Most of the those accused, including Sinaloa Gov. Rubén Rocha Moya and a senator, Enrique Inzunza Cázarez are members of Sheinbaum’s ruling leftist Morena party.
A president with 70%-plus approval ratings now faces some wrenching decisions.
Do Mexican authorities move to arrest the Sinaloa governor and the others and extradite them to the United States — as Washington is demanding?
That could provoke an outcry from nationalist circles, who would likely view such as move as a breach of sovereignty. It would also threaten to split the ruling Morena coalition, which now dominates Mexican politics.
Or does Sheinbaum seek to delay any extradition on legal or other grounds? Extradition requests typically drag on for months, sometimes years, as those targeted seek reprieves from Mexican courts. Such a move would buy time, but also run the risk of enraging Trump at a delicate moment in U.S.-Mexico relations.
Commentators took to social media, TV, radio and newspaper sites to voice opinions on what could be Sheinbaum’s biggest showdown to date with the Trump administration.
Sheinbaum has “her back against the wall,” wrote columnist Denise Dresser on X.
The president, she wrote, faces a quandary: She could opt to”ingratiate” herself further with Trump, and turn over the suspects. Alternately, Sheinbaum could “shield herself in sovereignty,” refusing to surrender the accused — at least for now.
“The dilemma is to maintain party unity,” Dresser wrote, “or appease an irascible/dangerous neighbor.”
U.S.-Mexico relations had already taken an awkward turn this month when it was learned that two CIA agents died in a car crash after state authorities raided a mountain drug lab.
Sheinbaum denounced the CIA presence as a violation of a Mexican law prohibiting direct foreign involvement in law enforcement operations. She has demanded explanations from Washington and from state authorities in Chihuahua.
Now confronting the indictment of Rocha Mayo and others, Sheinbaum, who is inherently cautious, may seek to delay the extradition process, requesting that Washington provide more evidence to Mexico’s foreign ministry, which evaluates extradition requests.
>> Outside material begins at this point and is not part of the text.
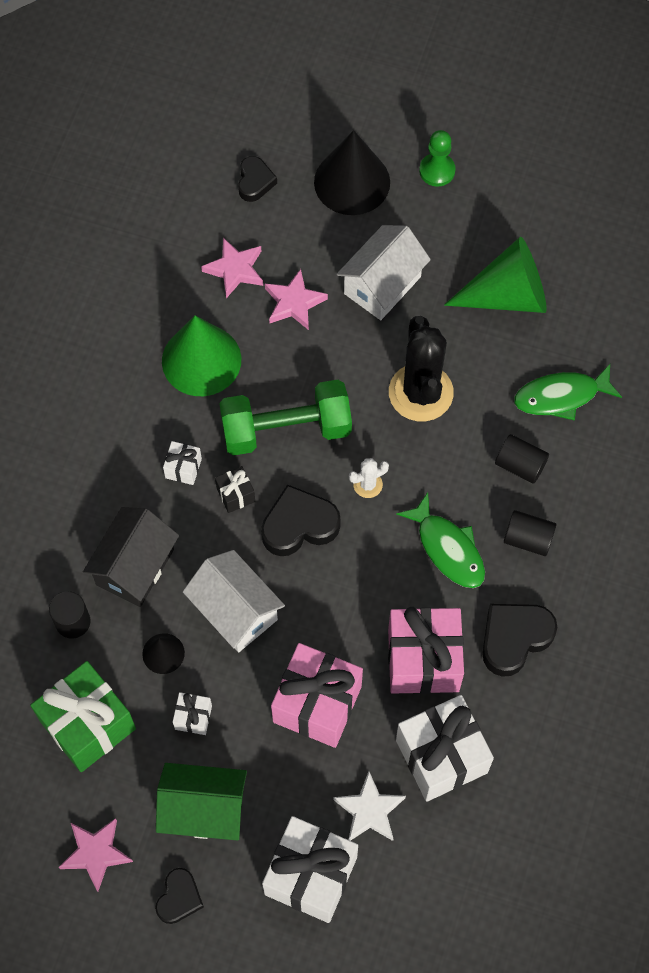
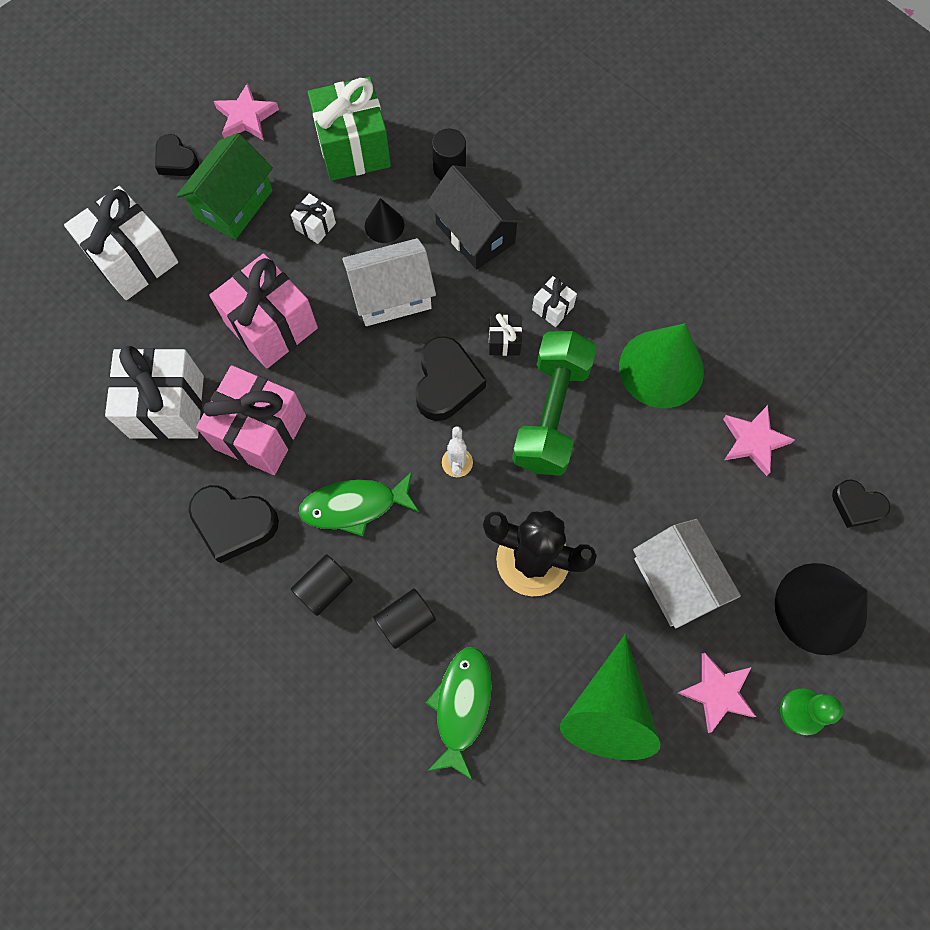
camera: 115 degrees right, 5 degrees up
(294, 303) = (691, 482): pink star -> pink star (717, 692)
(369, 810) = (157, 327): white star -> none
(514, 639) = (234, 523): black heart -> black heart turned 120 degrees clockwise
In that scenario, Sheinbaum could essentially be washing her hands of the decision and foist it on the ministries.
But the White House might view that as stonewalling from a leader who, seeking to curry Trump’s favor, has already been willing to bypass the formal extradition process and turn over scores of cartel suspects to the United States.
“If the proof is not legally conclusive, we could be confronting a long push-and-pull process that will damage — possibly irreparably — the bilateral relationship,” wrote commentator Gabriel Guerra Castellanos on X. “The thermometer is positioned in the red zone.”
It’s a high-stakes drama with few easy outs for a president who has, until now, managed a delicate equilibrium: balancing Mexican sovereignty with Trump’s constant demands for more action against Mexican-based cartels that his administration has designated as foreign terrorist organizations.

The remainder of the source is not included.